When he first sat down to document his Midnight Oil experiences in Ireland in 2010, Moginie wanted to produce “an instruction manual” for his children to “better understand their father” – but he wanted the work to be “writerly” too.
Towards the beginning, he evokes a night in 2007 when Midnight Oil were on a hiatus and he was about to perform at an insalubrious venue near Wollongong, New South Wales with his band Jim Moginie & the Family Dog. Pitifully low ticket sales. Playing songs on borrowed instruments. Drunk blokes wanting to reminisce about his old band. It is a scene both clear-eyed and heartbreaking – here was a musician trying to free himself from his past but getting a lesson in how inescapable it is, and how hard it can be starting from scratch.
In no way is Midnight Oil a rags-to-riches tale: the founding members attended some of Sydney’s most prestigious private schools. For his part, Moginie was raised by adoptive parents on Sydney’s wealthy north shore. The memoir begins there, then follows as he forms the band with drummer and co-songwriter Rob Hirst in 1971, recruiting the imposing Peter Garrett as frontman and finding success on their own terms – the music industry didn’t know what to do with this audacious lot who wanted to write songs about catching the bus to Bondi and Armistice Day. Skyhooks they were not.
But Moginie soon began to struggle. Indeed, he repeatedly confesses to feeling that Midnight Oil became a heavy weight. By the time the band was recording Earth and Sun and Moon in 1992, he was worried about a newfound “radio-friendliness and safer melodic nature” – but he didn’t want to upset his bandmates. “My identity was being swallowed up by the need to be faceless men – Easter Island statues with guitars.”
A few pages later, Moginie revisits that metaphor: “The band demanded so much from one another, silently and not so silently. I was operating behind the united front, the Easter Island statues where the party line ruled, the moving segment of a corporate caterpillar.”
No doubt writing a rock memoir is challenging: fans will want all the gossip – infighting, sordid touring stories – as well as insight into the creative process, all the while expecting the same artistry in a book that goes into creating a great song.
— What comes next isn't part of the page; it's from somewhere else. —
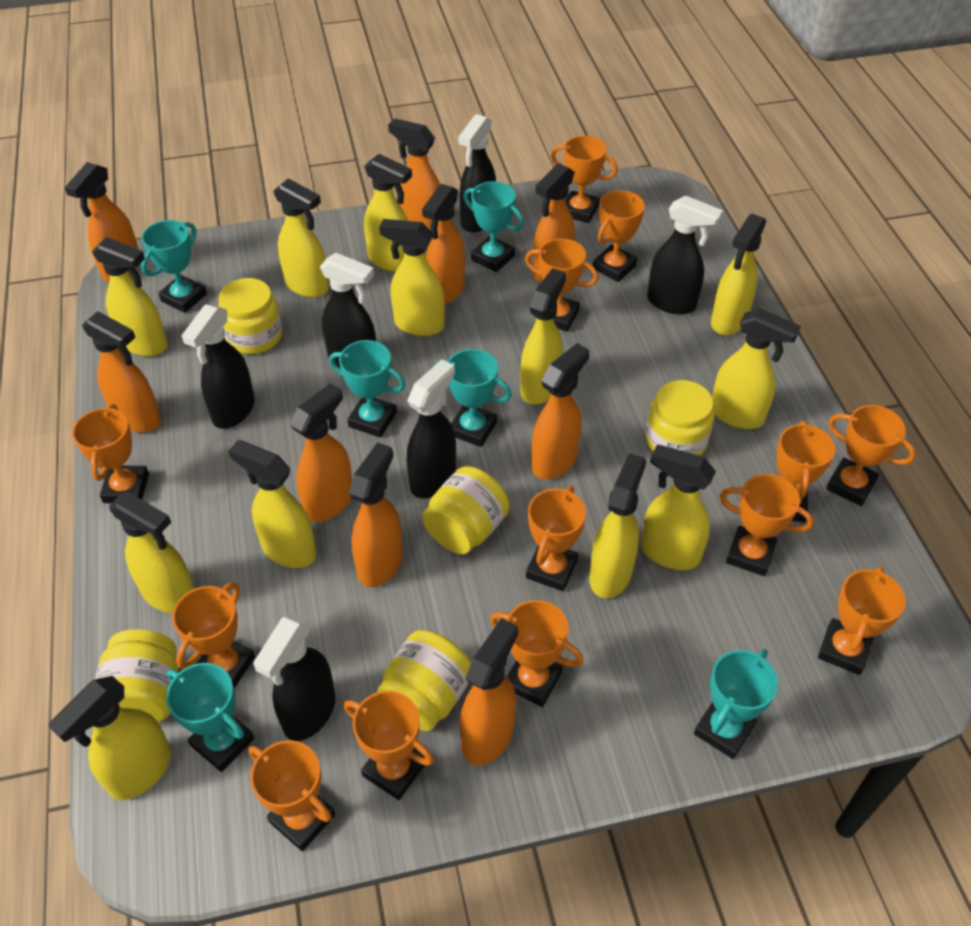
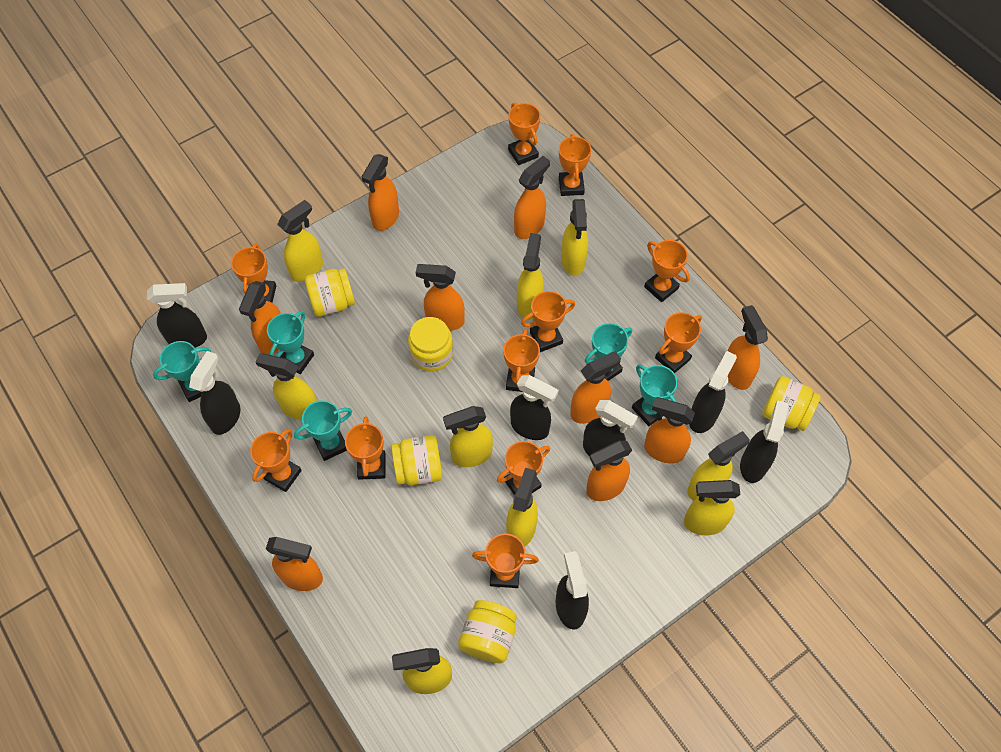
black spray bottle: 6 -> 7
orange trophy: 13 -> 11
turquoise trophy: 6 -> 5
yellow spray bottle: 12 -> 9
But frustratingly we are given few insights into the process; albums come and go, the writer seeming to not know what to think about them any more, and the reader is tempted to conclude the band just cobbled songs together like carpenters. (Moginie would go on to work with Silverchair, Sarah Blasko and Neil Finn, among many others, so he must know a thing or two about creativity.)
Despite the clearly inexhaustible work ethic, how the band worked remains a mystery too, save a few more colourful observations: Hirst was good at staring into the distance during photo shoots, Midnight Oil once shared a joint that had been smoked by Bob Dylan, and Garrett became the band’s CEO. Although Moginie writes that he was profoundly moved by a 1986 tour through the Western Desert and the Top End with Warumpi Band, he admits he was always more interested in the music than the politics.
The memoir changes direction when Moginie describes finding his birth parents in his 40s. This material is genuinely affecting, revealing a trauma that is multidimensional and never leaves the body. About meeting his birth mother in Goulburn NSW, he writes: “She was more fragile than I had imagined, with an expression on her face that looked happy, scared and frozen all at once … There seemed to be a light radiating out of her in all directions.”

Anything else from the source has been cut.